Seltsam am neuen Megatrend Springen ist allerdings, dass aus einem erfolgreichen Sprung selten etwas gemacht wird. Einmal oben auf dem üblicherweise genutzten Holzkasten angelangt, verweilen die Springer nicht mal, um sich kurz umzuschauen, die Aussicht zu genießen oder wenigstens nach dem nächsthöheren Ding zu suchen, auf das sie springen können.
Alles hat ein Ende und der Sprung bildet da keine Ausnahme, im Gegenteil, so ein Sprung ist ja schnell gemacht. Logische Folge: Der Abstieg wartet. Nur ist der weder explosiv noch kraftvoll noch Teil des Trends. Denn Runterspringen ist nur vermeintlich Teil der Springen-Familie, eigentlich gehört es aber zum Genus des Fallens. Fallen würde die Gelenke jedoch zu sehr beanspruchen und beim Springen geht es doch um Gesundheit, darum, fit zu bleiben, sogar bis zum zweiten Frühling, englisch nicht zufällig Spring.
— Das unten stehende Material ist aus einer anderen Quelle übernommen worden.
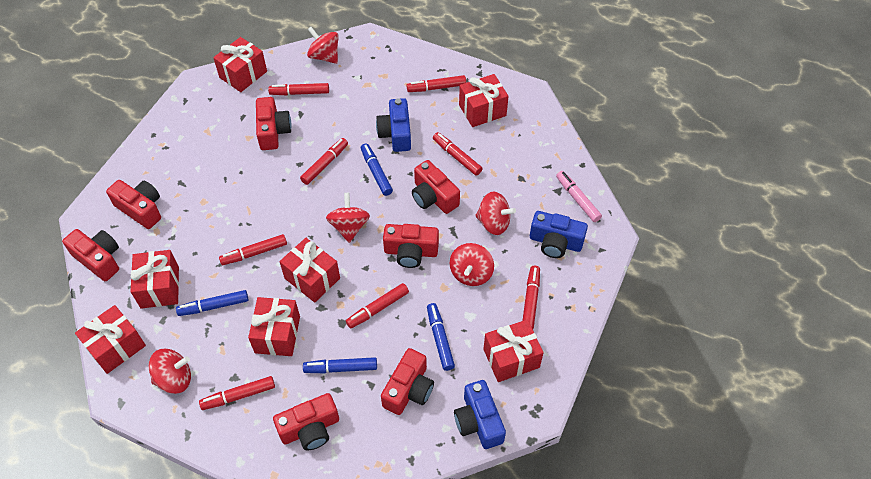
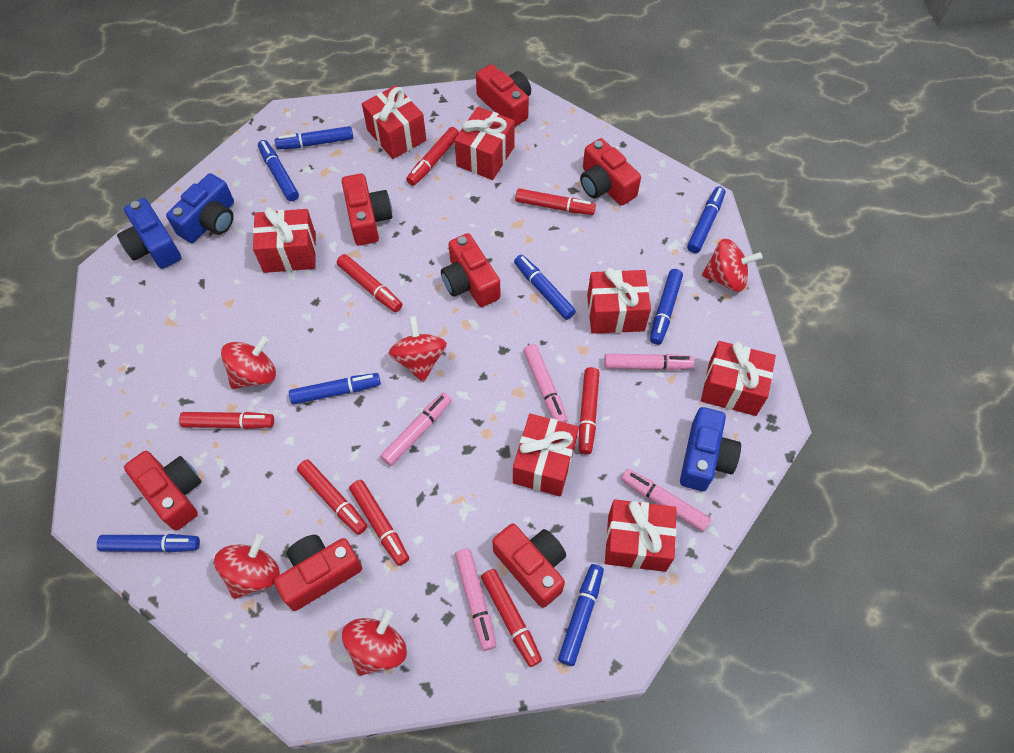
blue marker: 4 -> 8
pink marker: 1 -> 5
Könnten die Springer immer wieder auf etwas springen, ohne im Anschluss von irgendetwas entwürdigend heruntersteigen zu müssen, sie würden es vermutlich tun. Können sie aber nicht, also quälen sie sich mühsam von ihren Holzkästen, Bänken oder, wenn es hart auf hart kommt, Rücken ihrer Trainingspartner.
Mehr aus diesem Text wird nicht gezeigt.